Base station antennae require control of the beam down-tilting for their system's radiation patterns in order to vary the coverage areas for those systems. This variability is necessary, as different beam down-tilt angles will be needed depending upon the location and altitude of the base station and desired coverage area. FIG. 1 illustrates a base station antenna system 110 having two different degrees of beam or radiation pattern down-tilt. A first coverage area 120 is provided at a first down-tilt angle 122, and a second coverage area 130 is provided at a second down-tilt angle 132. Some mechanism is needed to provide the correct amount of beam down-tilt for a base station antenna.
Conventionally, two different techniques are used to control the beam down-tilt. FIG. 2A shows a first conventional technique in which tilting of the radiation pattern is performed mechanically. In this technique, a system 220 includes a base station antenna 222 disposed on a mechanically-tilting platform 225. The system 220 is shown in an un-tilted orientation (solid line) and a tilted orientation (broken lines).
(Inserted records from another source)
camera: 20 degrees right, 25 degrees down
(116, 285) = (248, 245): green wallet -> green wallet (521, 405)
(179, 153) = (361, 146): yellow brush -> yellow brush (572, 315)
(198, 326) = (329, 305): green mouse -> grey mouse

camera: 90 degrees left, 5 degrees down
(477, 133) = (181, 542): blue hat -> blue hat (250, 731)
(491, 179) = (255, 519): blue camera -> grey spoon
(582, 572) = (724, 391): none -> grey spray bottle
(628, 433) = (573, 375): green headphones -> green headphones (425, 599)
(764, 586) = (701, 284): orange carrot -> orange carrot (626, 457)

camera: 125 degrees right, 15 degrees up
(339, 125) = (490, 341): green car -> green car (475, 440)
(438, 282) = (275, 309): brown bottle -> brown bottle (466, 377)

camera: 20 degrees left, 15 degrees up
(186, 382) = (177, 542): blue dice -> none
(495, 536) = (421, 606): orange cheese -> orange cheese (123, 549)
The platform 225 is physically tilted to provide a beam down-tilt which covers the desired area. (e.g., areas 120 or 130 shown in FIG. 1). While relatively straightforward to implement, the system 220 produces distortion, i.e., non-uniformity in the antenna coverage area, which leads to unreliable or lost communication links which have been established via the system 220.
The mounter physically adjusts the orientation of the antenna to point downwards. FIG. 2B shows a second conventional technique in which beam down-tilting is performed electrically using a phased-array antenna. In this technique, a system 250 includes signal divider 252, a bank of phase shifters 2541-254n (collectively referred to as phase shifters 254) and a base station antenna 256. A signal is applied to the input port 252a of signal divider 252, and the signal is divided (e.g., equally) between n branches, where each of the divided signals is phase shifted by a corresponding phase shifter 254. The resulting phase-shifted signals are fed to corresponding antennae in the base station antenna array 256, and collectively the signals form a tilted radiation pattern, as shown in FIG. 1, above. The degree of the beam down-tilt is controlled by the amount of phase shifting applied to the signals. This electrically-based system 250 provides a relatively uniform antenna coverage area and thus avoids the distortion in the antenna coverage pattern produced by the mechanical system 220. However the electrical system 250 suffers from added cost and complexity due to the use of a power divider 252 and phase shifter 254 components. Further disadvantageously, the power handling capability of these components may limit the amount of power the system 250 can transmit.
What is therefore needed is an improved antenna array having controllable beam down-tilt.